Sunday, November 20, 2011

Counting on the Woods: the words

post #62
      This week it occurred to me, finally, that the remaining sections of the essay will make a lot more sense if I share the words George Ella Lyon wrote for the book.  So today's post will lay out her 76 words, which includes the title, Counting on the Woods.  After getting the go-ahead to be the photo-illustrator (with a contract and an advance,) those words were what I was given, to do with what I thought I could.  Figuring that all out and actually doing it is what I write about in the essay.

       So, here's some perfect imagination time, folks.  What do you see in your mind's eye when you read the words?   What would you ponder were you handed this poem, spread over two typed pages?  What would you try to look for?  As for me, I was thinking "It's already the end of March", and "I have never done this before" and "Thank goodness I live where I do [in eastern Kentucky.]"  Just know that I was grateful the words were each one wonderful and that our editor, Dick Jackson, is skilled at expecting one's best work.  His instinct is to envision the possible.  

Counting on the Woods
                                                                               to the waterfall
                                                                          given for all
One path, 
     a stick for a staff.

Two birds, 
     daybreak's words.

Three bugs 
     in the moss rug.

Four worms, 

     how the earth turns.

Five nests

     where new ones rest.

Six tracks.

      Who's coming back?

Seven stones, 

     the little creek's home.

Eight flowers 

     fed on dirt and showers.

Nine vines,

     earth to sky they climb.

Ten trees

     whose innumerable leaves

    clean the air for everything that breathes.

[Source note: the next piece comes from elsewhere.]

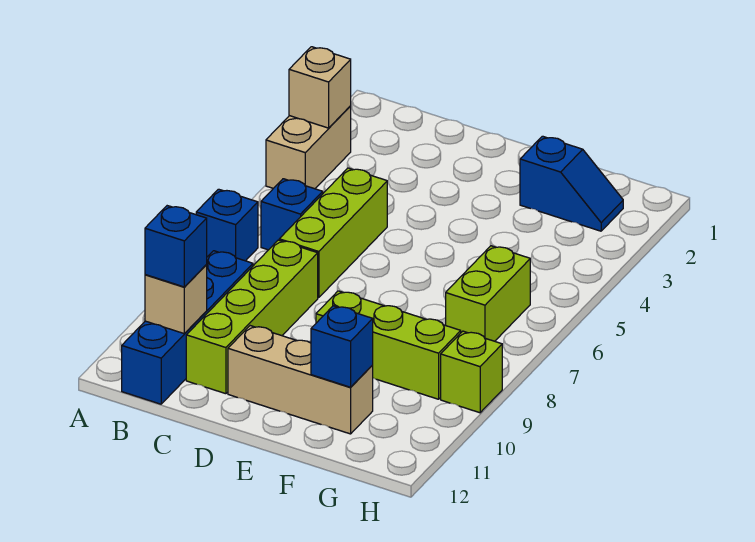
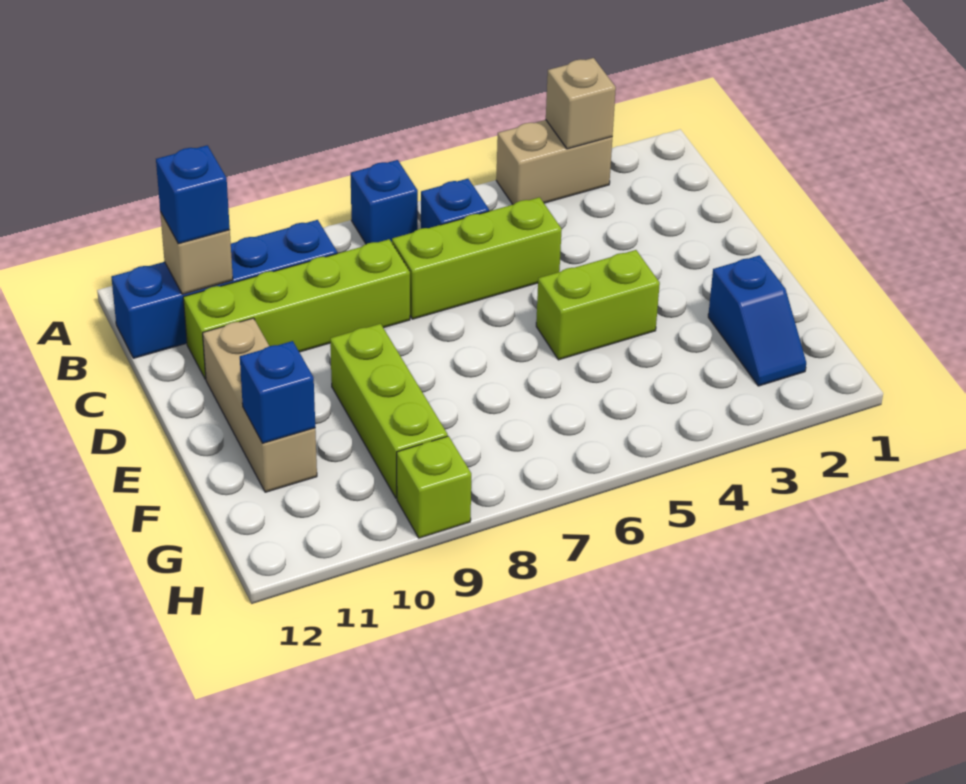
lime brick G6:G7 level 1 -> lime brick E4:E5 level 1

     That's it.  Totally.  1997 did happen to have a cool, wet spring, which meant a longer awakening season than most other years, and I did decide to show a child in a few of the photos, though you may have noticed there is no mention of one.   Other such helpful things evolved as well.  But a lot of that is in the essay, which I will continue sharing next week.  All in all, an unusual way to become a photographer, but, hey, if it works, go for it!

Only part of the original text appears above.